Their Eyes Were Watching God by Nora Zeale Hurston
"Their Eyes Were Watching God" is narrated by an older Janie recalling how she got to this point to her best friend. Her story is categorized by her three marriages to Logan Killicks, Jody Starks, and Tea Cake. This story is driven by themes surrounding identity, self-reliance, and true love. This novel is truly life changing as it challenges the conventional ideas of the time. Not only is Janie oppressed by the boundaries of marriage but also her mixed racial status. This is a must read for every woman.

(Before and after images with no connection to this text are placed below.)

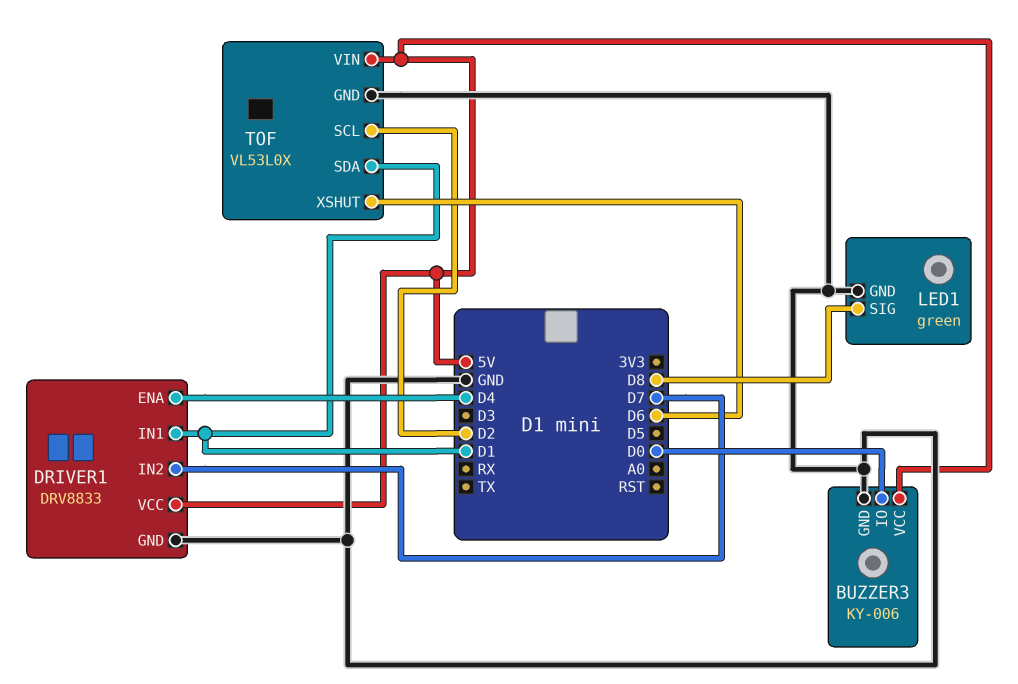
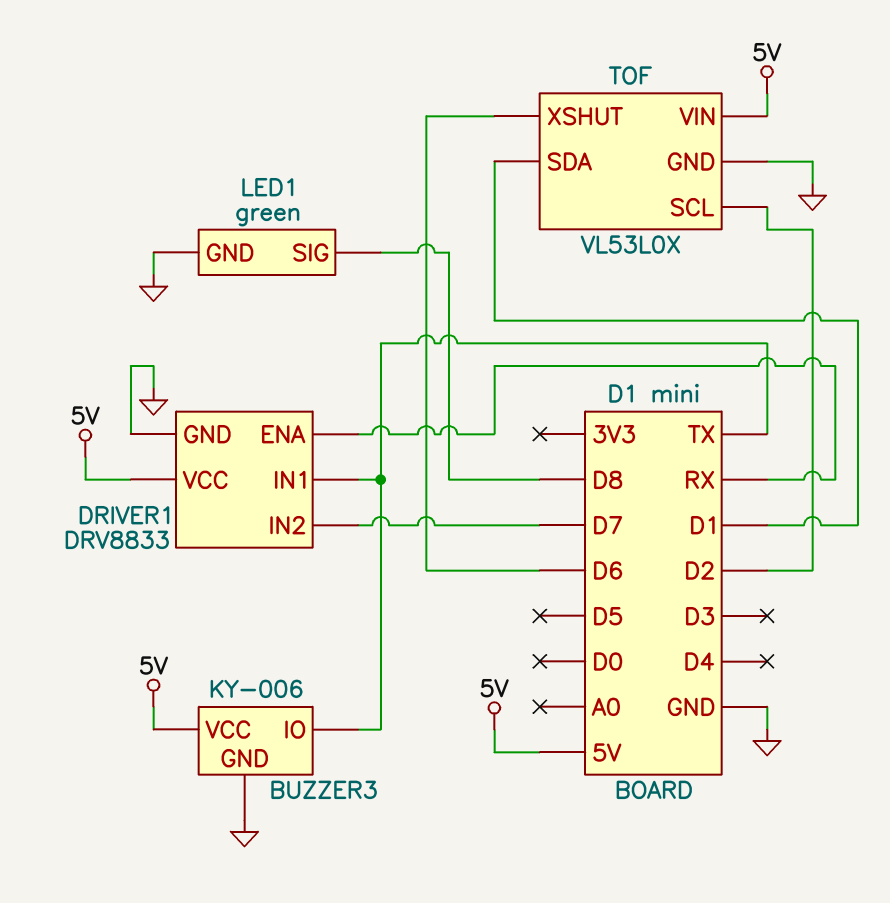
BUZZER3 pin IO: D0 -> TX
DRIVER1 pin ENA: D4 -> RX
DRIVER1 pin IN1: D1 -> TX

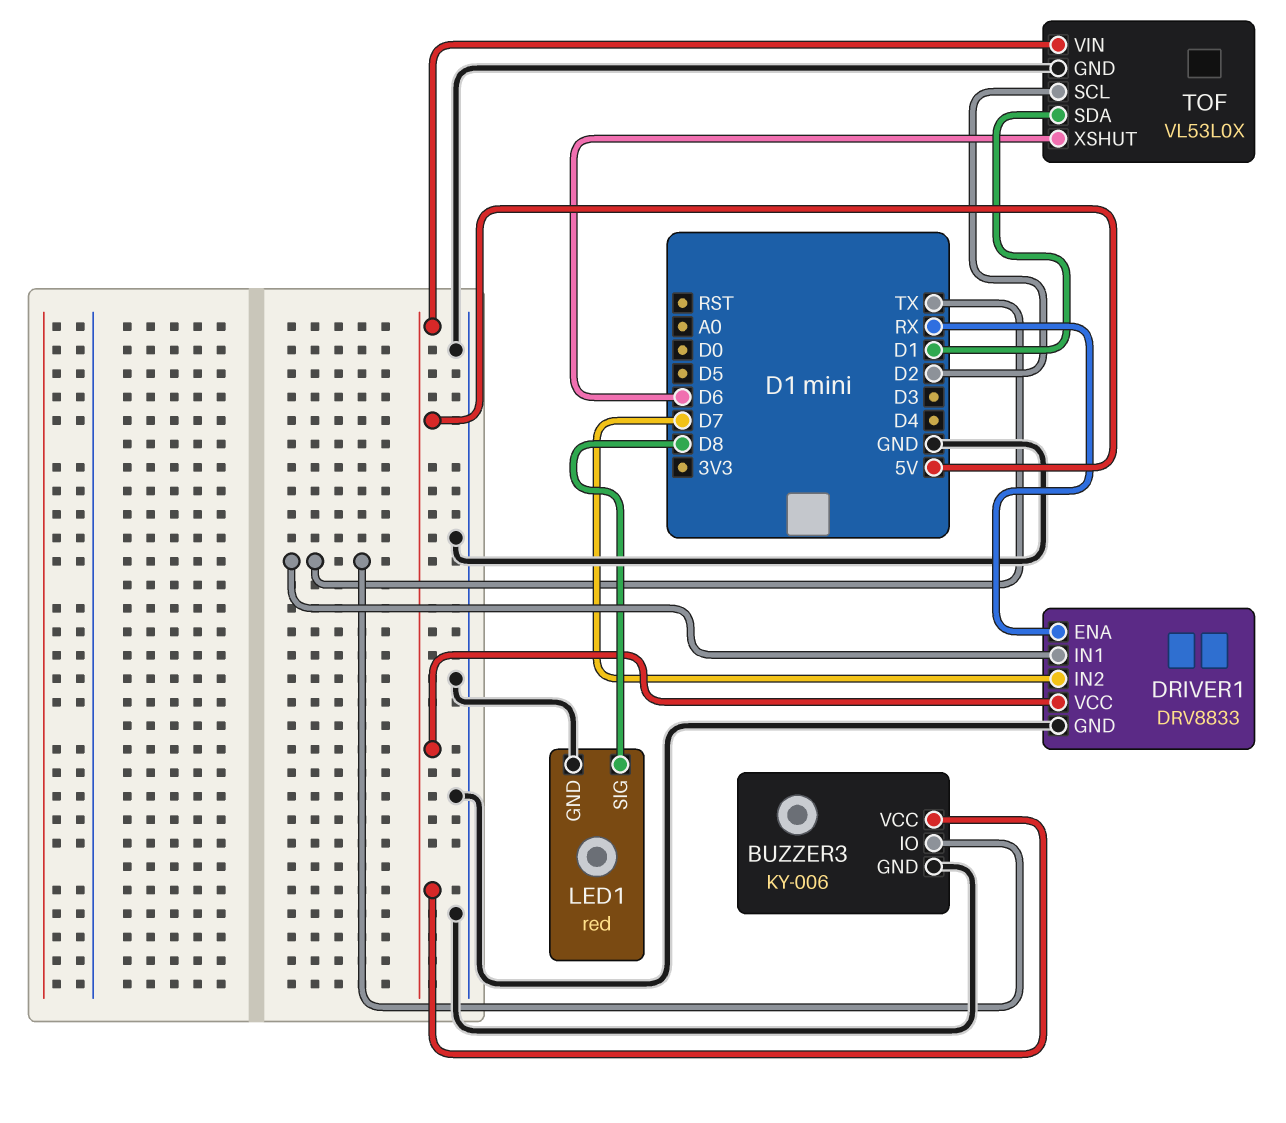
LED1: green -> red

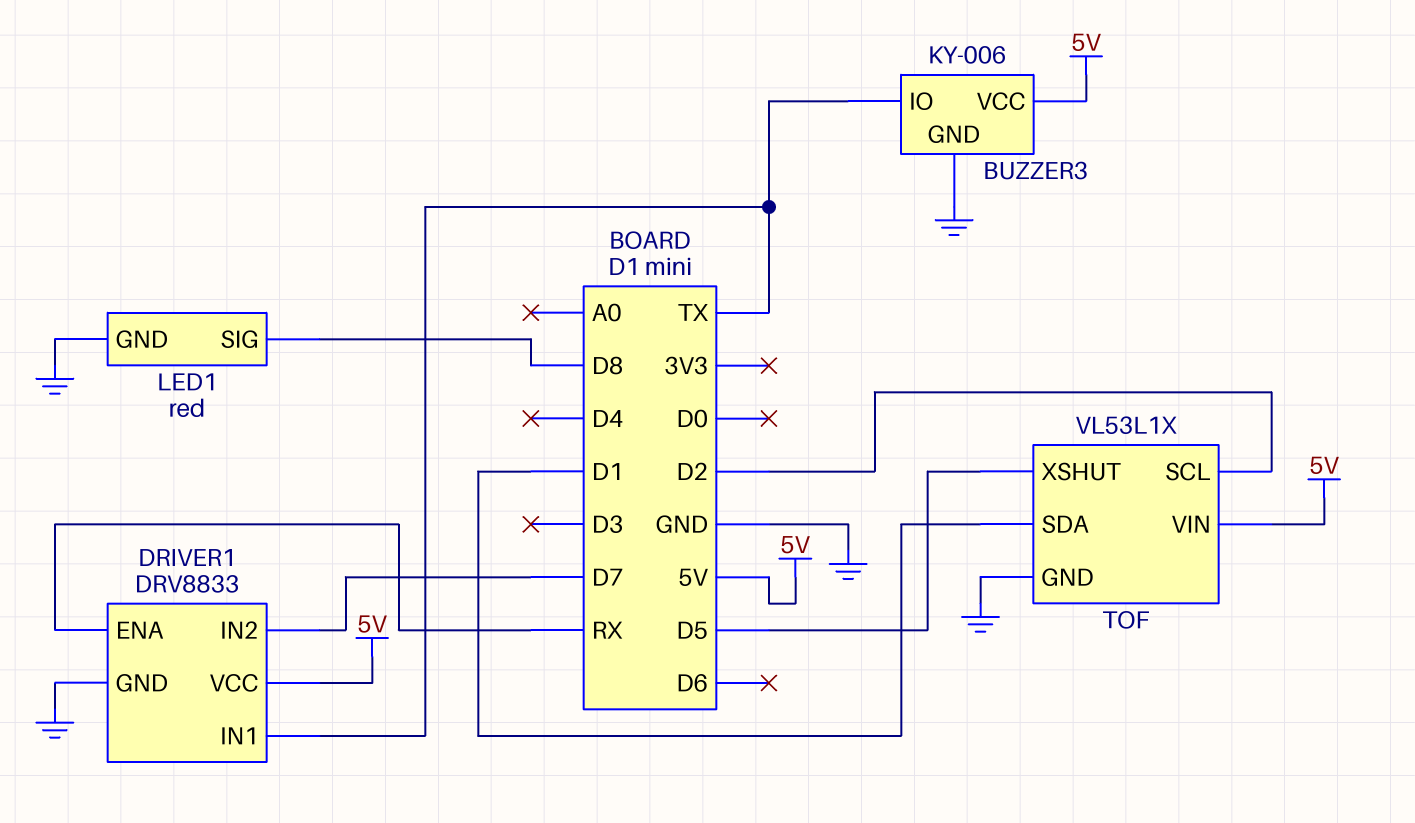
TOF: VL53L0X -> VL53L1X
TOF pin XSHUT: D6 -> D5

Jane Eyre by Charlotte Bronte
"Jane Eyre" is the story of a young, orphaned girl as narrated by her older self. Her story starts at Gateshead but quickly progresses to Lowood Academy for girls. Once she moves from the walls of Lowood she becomes the governess for a young French girl at Mr. Rochester's estate. This is where her story truly begins. This novel is about finding yourself but more specifically respecting yourself as a woman. Through Jane's story one can explore ideas of equality in marriage, religious theory, and self-respect.
Atonement by Ian McEwan
"Atonement" is a story about a young child who doesn't understand what she see's and makes a terrible mistake. As a result of her mistake, a young man is sent off to war to fight for his freedom, a woman is left heart broken, and she is left forever trying to make amends. A genuinely beautiful and tragic story, "Atonement" is not only a love story but also a story about redemption. All the women in the novel are incredibly strong despite either being flawed or broken in some way. Being more about overcoming tragedy in the wake of war, this story offers a unique perspective on female power and resilience.
They're Movies Too!
Although, the books are definitely more impressive--all of these novels have been made into movies as well. I definitely suggest reading the books before watching the movies. This way you can also see the way the media represents or omits their important themes.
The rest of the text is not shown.